The medieval mind: a meditation.

AuthorHarrigan, Anthony

Entering into the mind of the medieval world is very difficult for moderns. There is a vast mental and psychological distance between the twenty-first century and the middle ages. The latter were drenched in mysticism, whereas the contemporary world has been shaped by rationalism so that mystical concepts and experiences have been stripped away except among a small number of people steeped in the religious thought of our Western ancestors. I was reminded of this in reading a brief history of the Abbey of Conques in the Auvergene region of France, a church that serves pilgrims who are walking on the ancient route from Le Puy to Santiago de Campostella--one of the historic pilgrimage routes of Christians.

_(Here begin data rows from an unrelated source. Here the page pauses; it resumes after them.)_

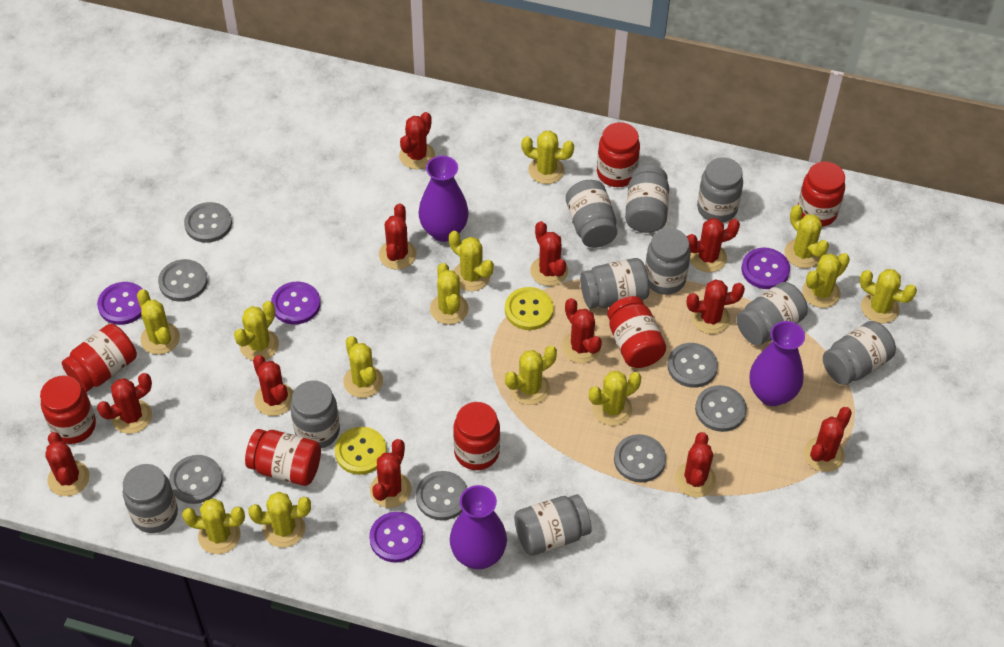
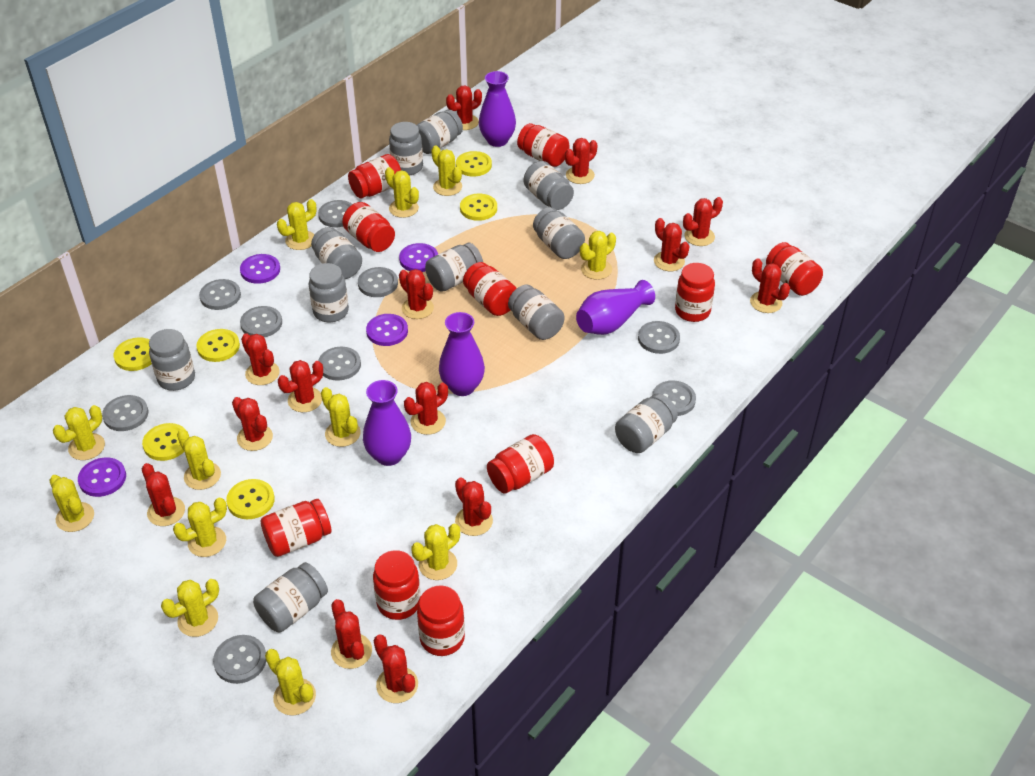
grey button: 7 -> 9
grey jar: 10 -> 11
purple vase: 3 -> 4
red cactus: 12 -> 14
red jar: 7 -> 10
yellow button: 2 -> 6
yellow cactus: 13 -> 12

The original church, constructed at the end of the ninth century, housed the relics of St. Foy, which inspired great devotion. Though Christianity remained a very strong force more than a thousand years later, today the cult of relics and the pilgrimages associated with them no longer play a significant role in the lives of Christians. It can be argued that the decline of pilgrimages is a loss to Christian spiritual life in an age of unbelief and immorality when people have a profound need for spiritual examples.

Awareness of the Christian martyrs also has diminished considerably even for those whose faith is in the Catholic tradition. It is not clear whether this is because of the widespread de-Christianization in Western Europe or whether it is itself a contributing cause of the de-Christianization. This diminishing awareness is all the more disturbing since there may have been more martyrs in the twentieth century than in any previous century of the Christian epoch. To appreciate this, one has only to bear in mind the vast number of Christians murdered by the Nazis and the Russian, Eastern Bloc, and Chinese Communists. Many years ago I gained insight into this subject when I came to know a Belgian Jesuit who had been a missionary in China when the country was overrun by Mao Tse-tung's Communists. He said that his Chinese assistants were seized by the Communists and that he, Father de Jaeger, was forced to watch while they were buried alive. Countless Christians also were massacred in Uganda, the Congo, Sudan, Rwanda, and other African countries. These are only the recent victims of religious persecution. Many priests and nuns were martyred in the Spanish Civil War, the Mexican Revolution, and other oppressive conflicts of the twentieth century.

The blood of martyrs was spilled in many parts of the world in the last century. Despite this sad history, the faith of people in most parts of Europe was not reinforced as it was in Poland and certain other Eastern countries brutalized by persecution of Christians.

St. Foy in France was martyred in 303 in Emperor Diocletion's persecution of Christians. Four centuries later, Christians were besieged by the conquering Muslims who had spilled into Spain and made a deep penetration of France until halted by Charles Martel at Poitiers in 731. A grille in the church at Conques reportedly was made of the chains placed on Christians who had been prisoners of the Moors.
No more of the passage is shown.